標準年輪曲線の作成
出典: フリー百科事典『ウィキペディア(Wikipedia)』 (2021/09/30 15:29 UTC 版)
年輪年代学では、標準年輪曲線を作成する過程が最も重要である。原則的には、樹木の年輪は生育地域の環境変動を反映し、また種が異なれば変動パターンも異なる。同種であっても樹齢や環境によって個体差が生じる。このため、正確な標準年輪曲線を作成するには、目的とする地域に生育する(した)同種の木について、複数の資料が必要となる。 標準年輪曲線を作成する際には、はじめに同地域に生息する同種の木について、輪切りにした試料をたくさん用意する。
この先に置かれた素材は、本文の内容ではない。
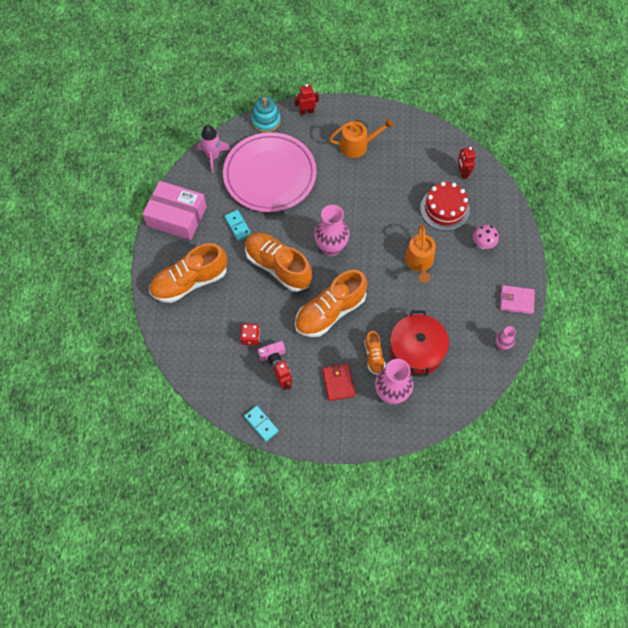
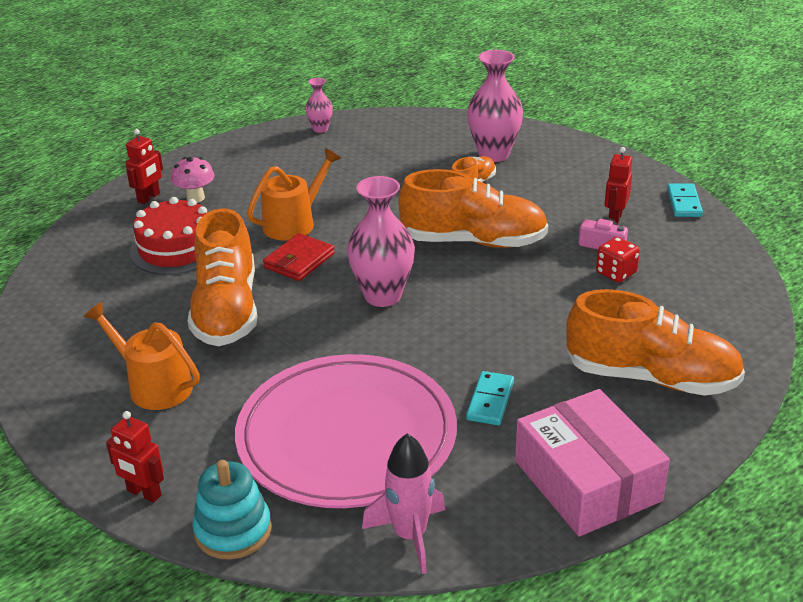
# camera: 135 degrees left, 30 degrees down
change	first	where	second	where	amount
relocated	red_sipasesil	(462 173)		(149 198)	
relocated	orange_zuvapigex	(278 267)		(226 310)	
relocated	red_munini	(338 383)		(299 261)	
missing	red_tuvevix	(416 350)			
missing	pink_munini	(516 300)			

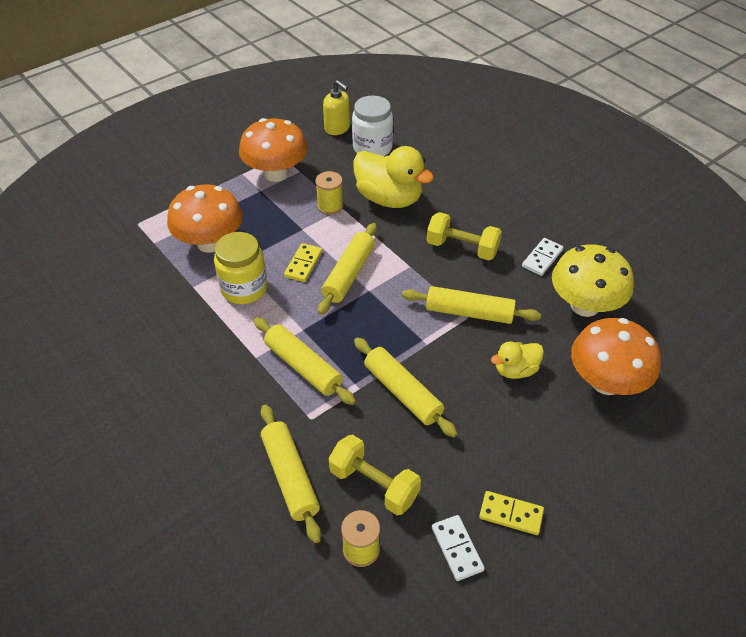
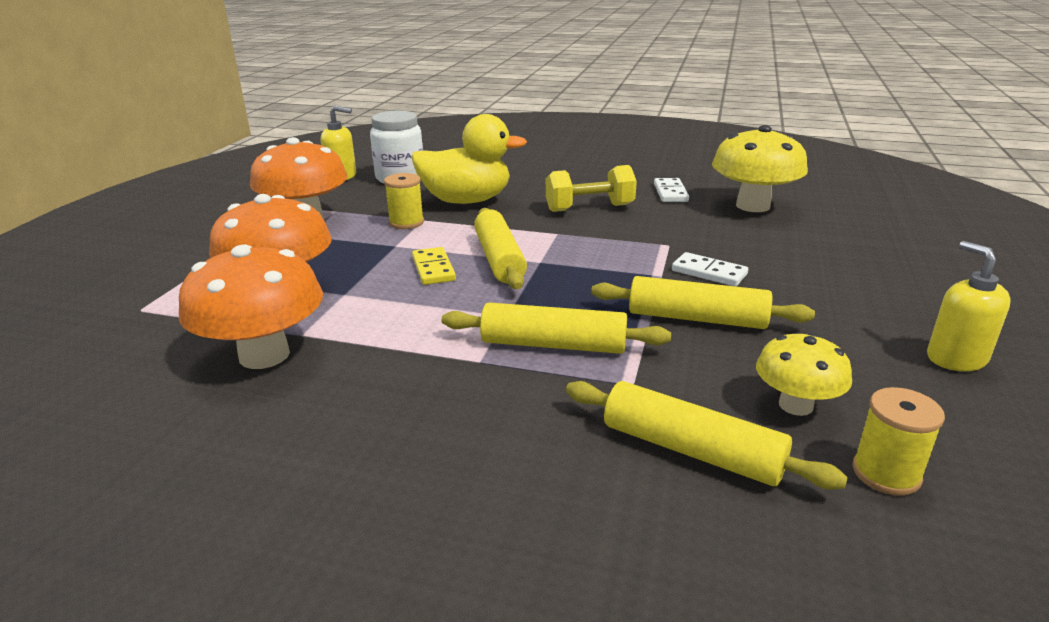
# camera: 35 degrees left, 20 degrees down
change	first	where	second	where	amount
relocated	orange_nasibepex	(606 382)		(264 355)	
relocated	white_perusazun	(457 549)		(709 272)	
exchanged	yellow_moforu	(374 484)	yellow_nasibepex	(795 405)	
exchanged	yellow_perusazun	(511 514)	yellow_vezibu	(955 358)	
missing	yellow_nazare	(244 289)			
missing	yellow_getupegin	(469 313)			
missing	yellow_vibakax	(515 370)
それぞれの試料について年輪の幅を測定する。試料によっては虫害や腐朽によって年輪が損害を受けている。また、同一試料内でも枝張りや根張り、あて材などの異常成長部位がある。そのため、こうした部位を避けて年輪を測る。例えば、年輪幅では通常0.01mm程度の精度で測定する。 年輪の幅は、一般的に、若い木では広く、老齢の木では狭くなる。木は外側に木質を形成して成長していくので、若いうちに形成される内側の年輪は幅が広く、外側にいくにつれ狭くなる。樹齢による年輪幅の変化は種に共通であるので、標準化とよばれる数値処理により樹齢による傾向を除去する。この操作によって、気候など広い地域に共通に見られる環境変動のみを反映した年輪の広狭パターンが得られる。いくつかの異なる木について同様のパターンを作成し、平均化することで、個体差を相殺した地域・種に共通の年輪パターン、すなわち標準年輪曲線が得られる。